Korean Brazilians (Portuguese: Coreano-brasileiro) are Brazilians of full, partial, or predominantly Korean ancestry, or a Korean-born person residing in Brazil. The Korean population in Brazil, the largest in Latin America, is about 50,000.

Korean immigration to South America began on a small scale in the mid-1950s but was only formalized in 1962, when, to encourage emigration to control population, reduce unemployment, and garner foreign exchange via immigrant remittances, the South Korean government passed its Overseas Emigration Law. In December 1962, the South Korean Ministry of Public Health and Social Affairs, to which the emigration section was attached, sent 92 people (members of seventeen families) to Brazil. Although the South Korean government's desire to direct emigrants to the Southern Hemisphere was based on the size of the Brazilian economy, many Koreans were hindered by the Brazilian government's demand that all visas, including those for tourists, be preapproved.

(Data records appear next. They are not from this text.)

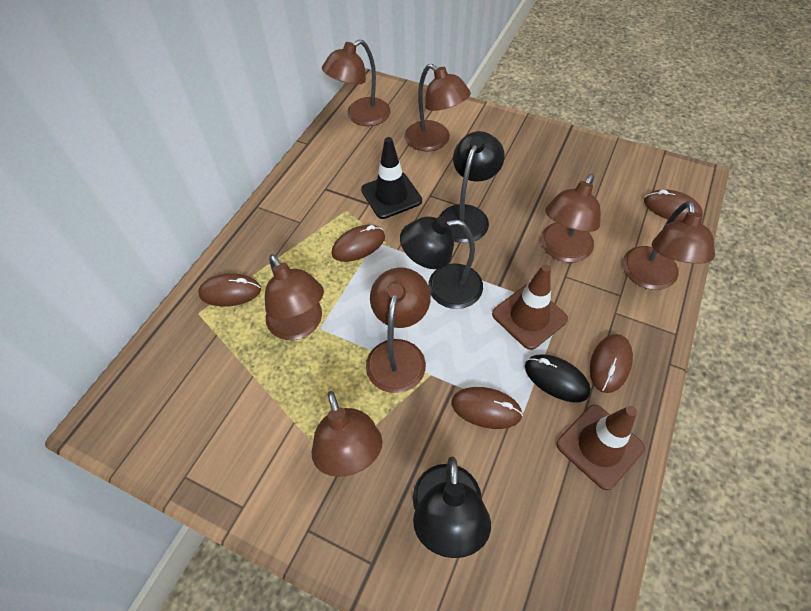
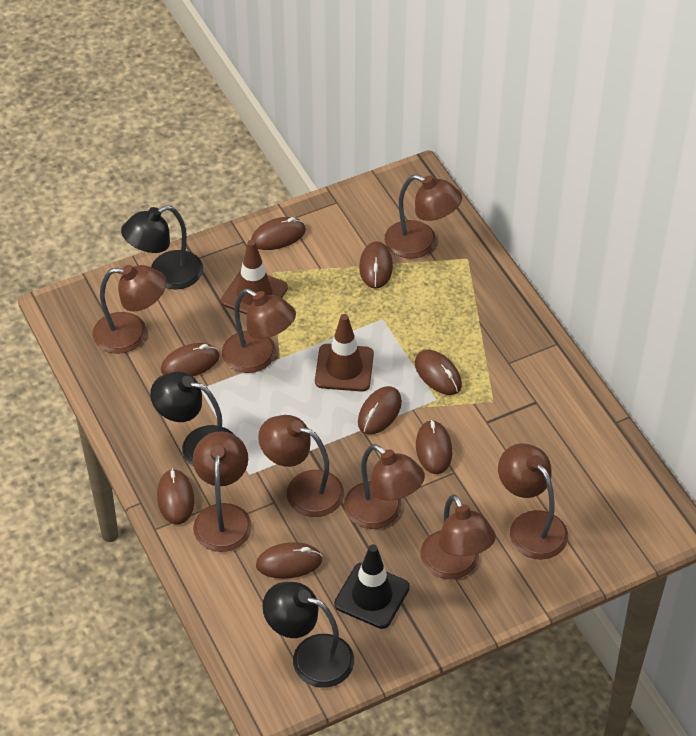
black mouse: 1 -> 0
brown lamp: 7 -> 8
brown mouse: 5 -> 8

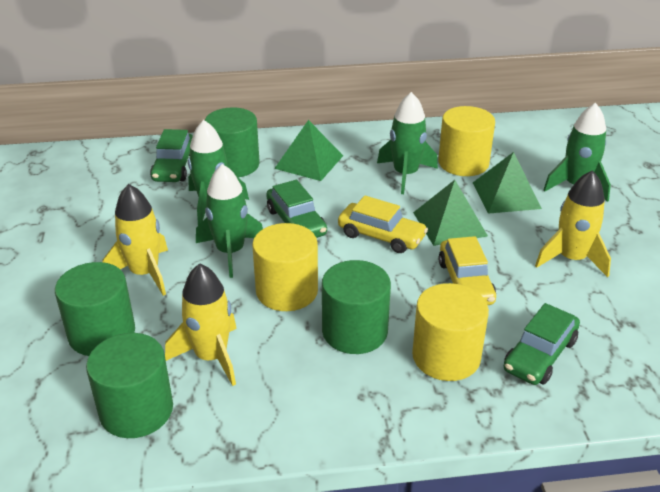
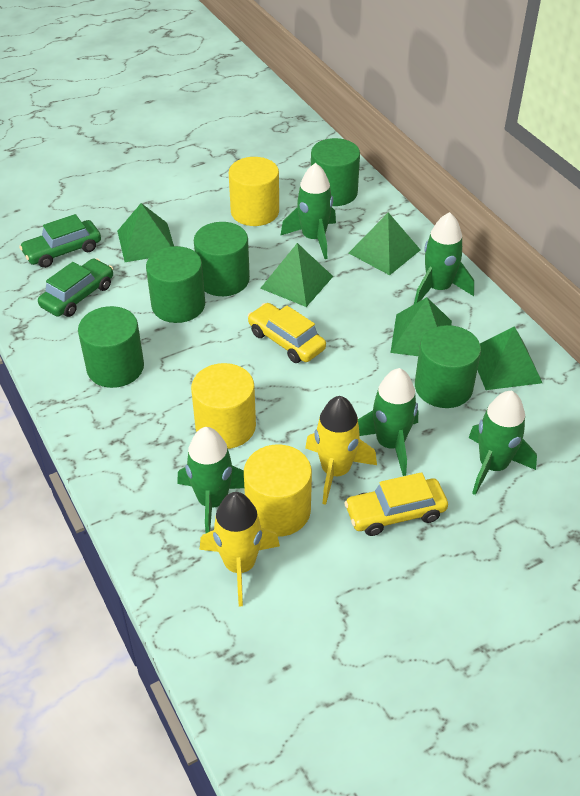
green car: 3 -> 2
green cylinder: 4 -> 5
green pyramid: 3 -> 5
green rocket: 4 -> 5
yellow rocket: 3 -> 2

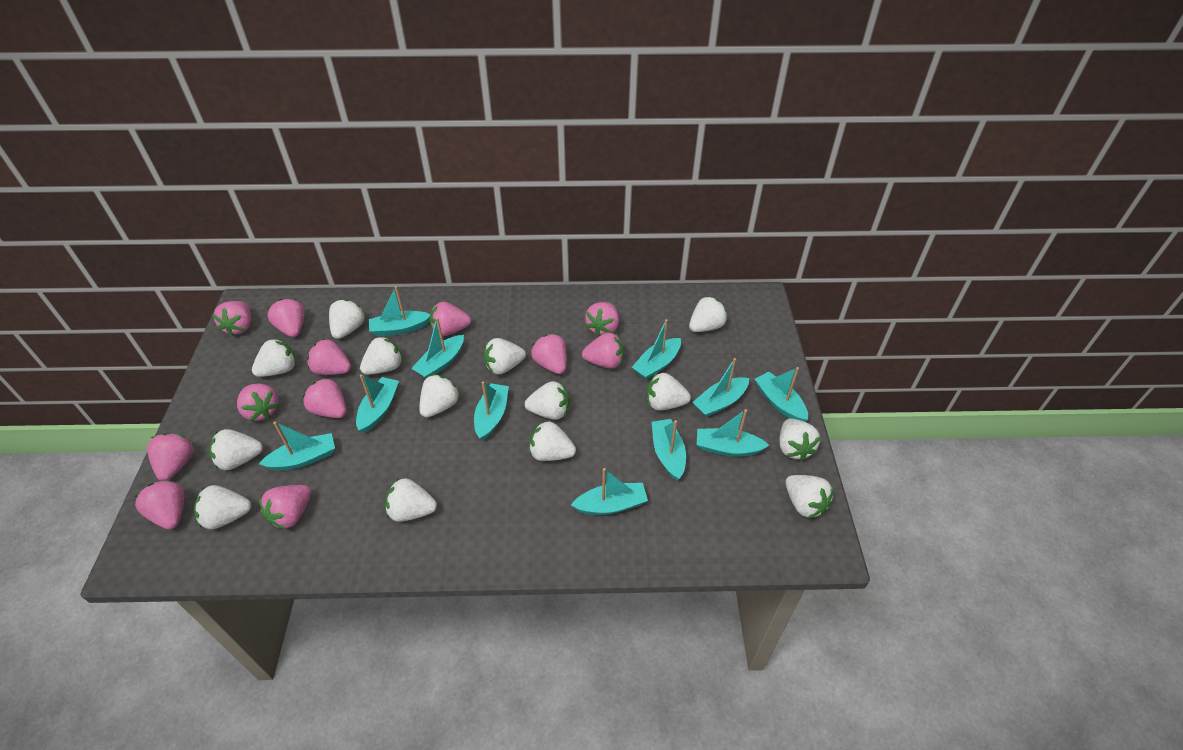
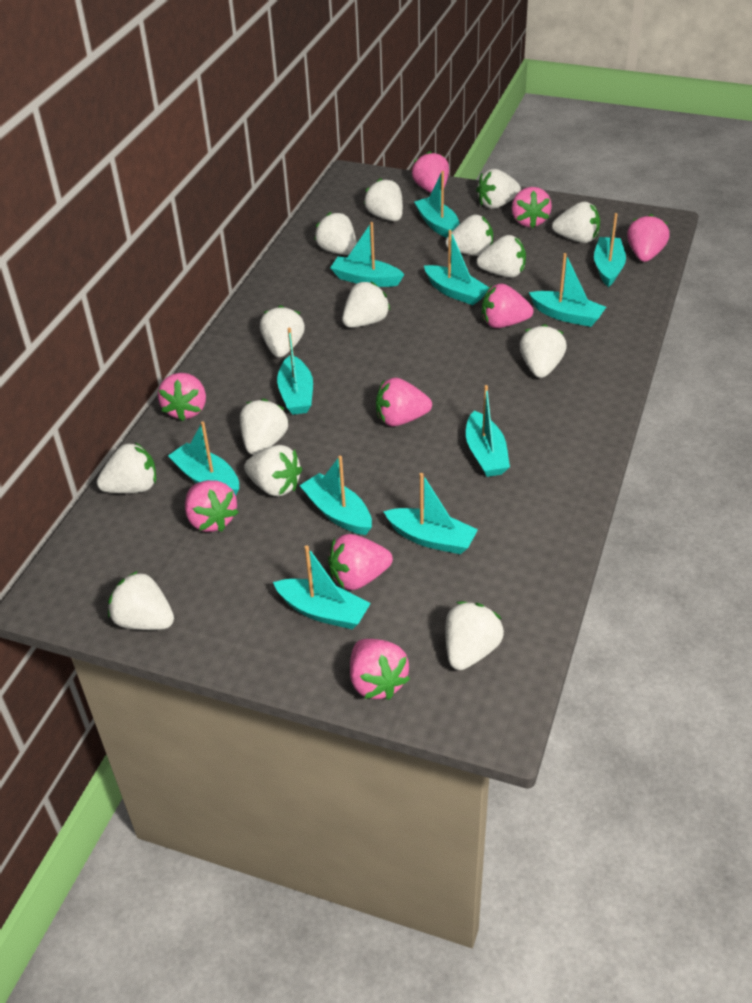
pink strawberry: 12 -> 9

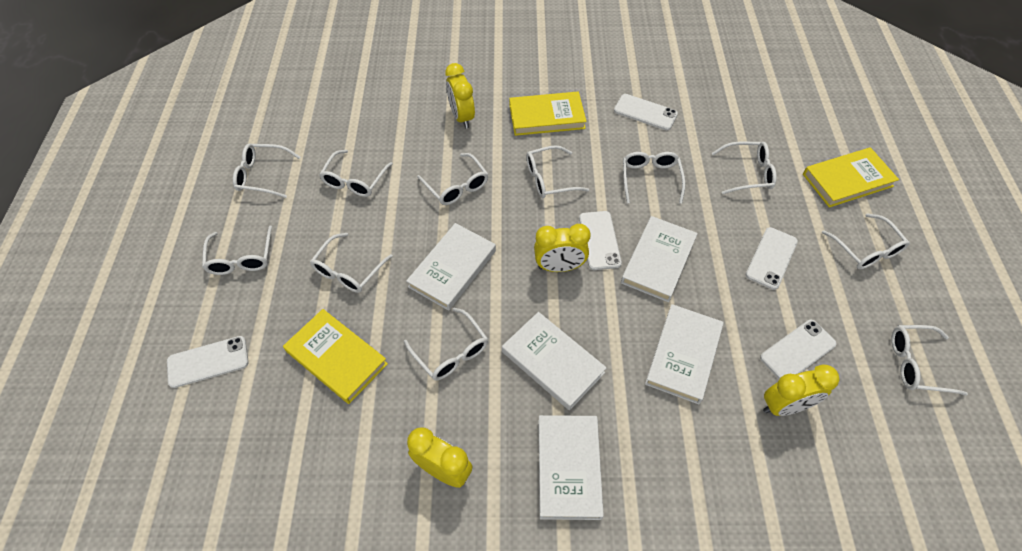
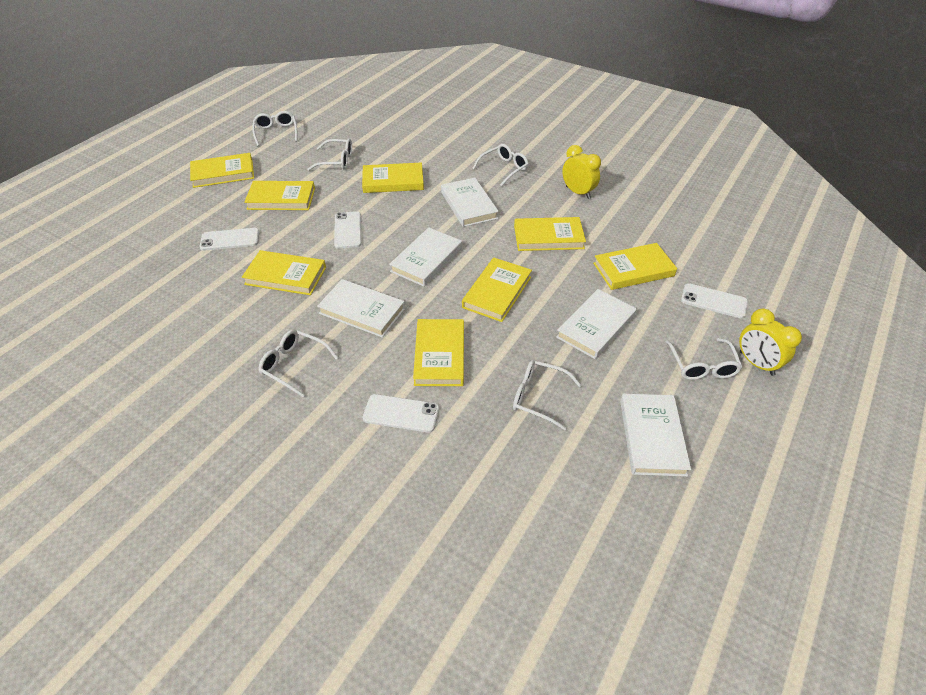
white glasses: 11 -> 6
white phone: 5 -> 4
yellow book: 3 -> 8
yellow clock: 4 -> 2

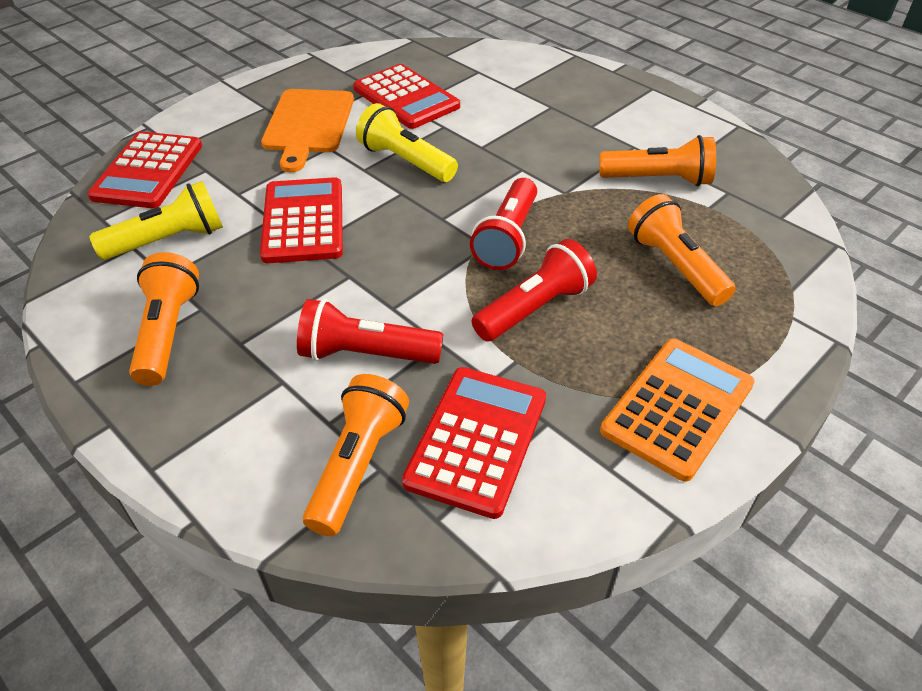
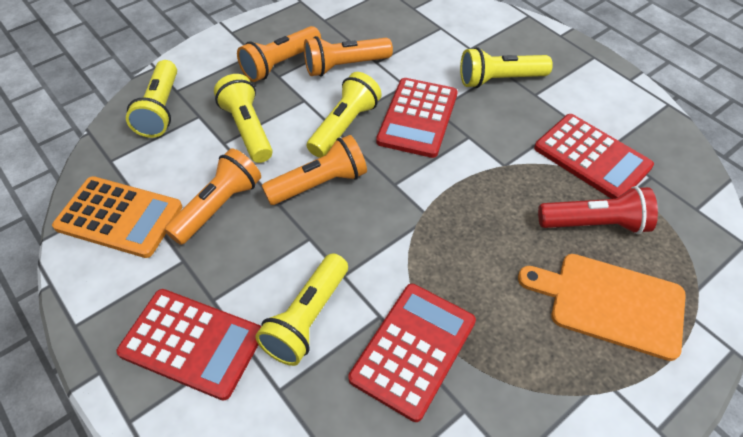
red flashlight: 3 -> 1
yellow flashlight: 2 -> 5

There has been a large flow of undocumented Korean migrants from Paraguay to Brazil. In 1992, the South Korean embassy in Brazil extrapolated a population of about 40,000, based on families registered at its various consulates in Brazil. This sample may be underrepresenting the numbers significantly, since both documented and especially undocumented immigrants may choose not to register with South Korean diplomatic missions in Brazil. Unofficial estimates put the Korean population of Brazil at between two and three times that of the embassy. The overwhelming majority (90 percent) of Korean immigrants live in São Paulo, where they have created some 2,500 small businesses, most of which are home businesses produce textiles and clothing. Koreans are believed to control two-thirds of the clothing retail business, and their materials travel all over Brazil. Some Koreans also work in the field of electronic engineering and in the export-import trade. In São Paulo, the majority of Koreans live either in Liberdade neighborhood, the traditional Japanese neighborhood; in Bom Retiro, a traditional immigrant neighborhood most recently populated by East European Jews and the Lebanese; in Brás, the former Italian neighborhood, and in the upper-middle-class neighborhood of Aclimação where 30% of the area's resident population is made up of Korean or of Korean origin. The Praça General Polidoro square in Aclimação is surrounded by Korean restaurants, churches and other businesses.